16/06/2023

atelier écriture_cycle été 2023 #01 | fenêtre intérieure

 La solitude, voilà ce qu’elle ressent à ce moment-là, ce quelque chose pressenti au creux même des plis de son corps. Elle pense être devenue un être solitaire dès que l’écriture prend toute la place, chez elle ou ailleurs, surtout à l’intérieur d’elle-même, elle l’emporte partout ce sentiment, il l’habite au quotidien, voyage avec elle. Aujourd’hui, le regard tendu vers l’horizon, elle en perçoit tout le poids. Et pendant ce temps, les pages d’écriture s’entassent sur un bureau de fortune ou une table de cuisine en Formica, une banquette posée dans le coin d’une pièce commune. Superposées les unes au-dessus des autres, les feuilles stagnent et attendent qu’une autre vienne recouvrir la dernière dans un geste harmonieux, une caresse. Peu importe le lieu où elle écrit, ici, Paris, New York, elle baigne dans une solitude palpable.
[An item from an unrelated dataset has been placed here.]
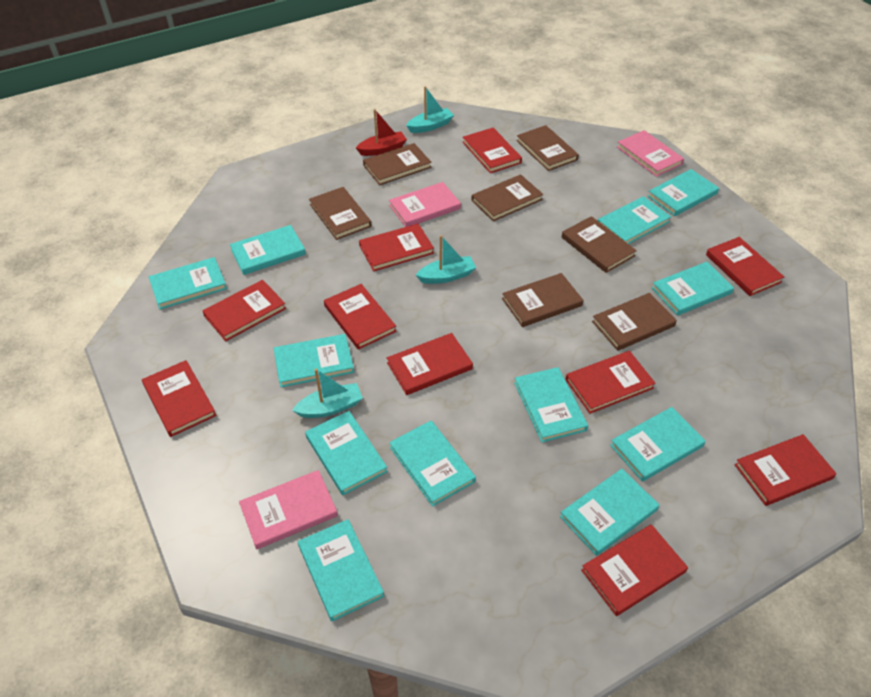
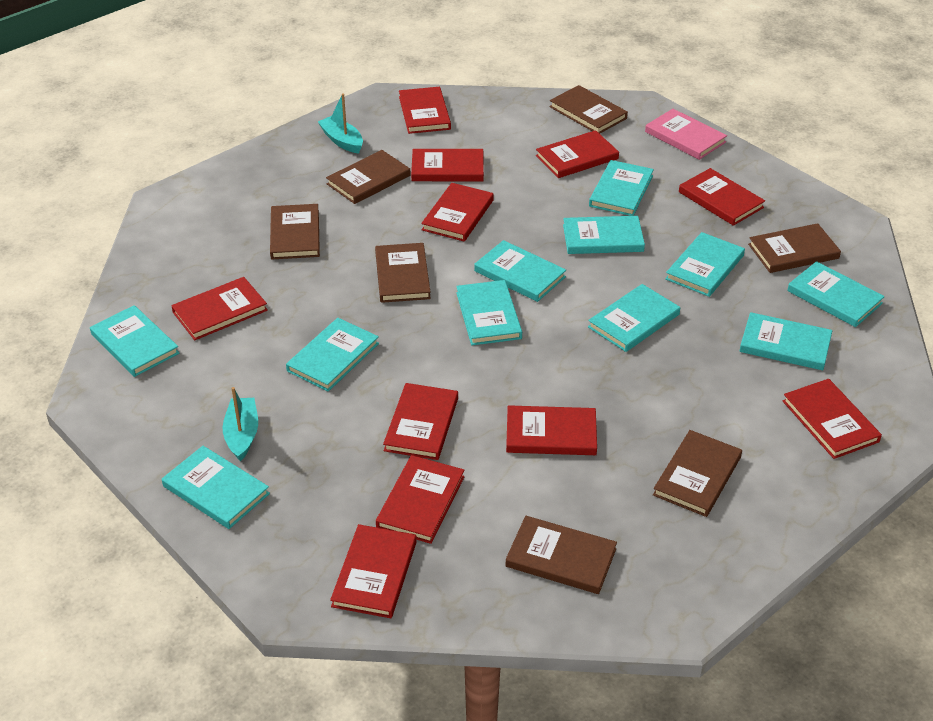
pink book: 3 -> 1
red boat: 1 -> 0
red book: 10 -> 11
turquoise boat: 3 -> 2
turquoise book: 12 -> 11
De chambre d’hôtel en chambre d’hôtel, de maison d’hôte ou de cabane perdue sur une plage déserte ou submergée par une forêt dense, l’essentiel se définit par l’ouverture, la perspective de vue au travers d’une fenêtre, ce point de jonction par lequel le regard s’échappe vers un espace inconnu, une rue, un parc, la mer et offre les bribes d’un commencement, elle ouvre vers l’extérieur et comble la double solitude que représentent la mise à distance du dehors et l’addiction à l’écriture. Peu importe le lieu, les habitudes restent, tenaces, accrochées aux corps écrivant. À portée de main, sur la gauche, un carnet, à droite un stylo et devant ses yeux l’écran, parfois une feuille blanche noircie ou raturée, dessinée. Peu importe le lieu, la solitude est là, présente, palpable sous les mots, enfouie dans le regard, absente du texte à écrire. Alors, tout intérioriser, combler les vides et faire place au geste, à la libération des mots sur le support, à l’encre joueuse et peupler son présent de cette décision d’accepter la solitude intérieure et la vision d’une écriture envahissante et présente partout.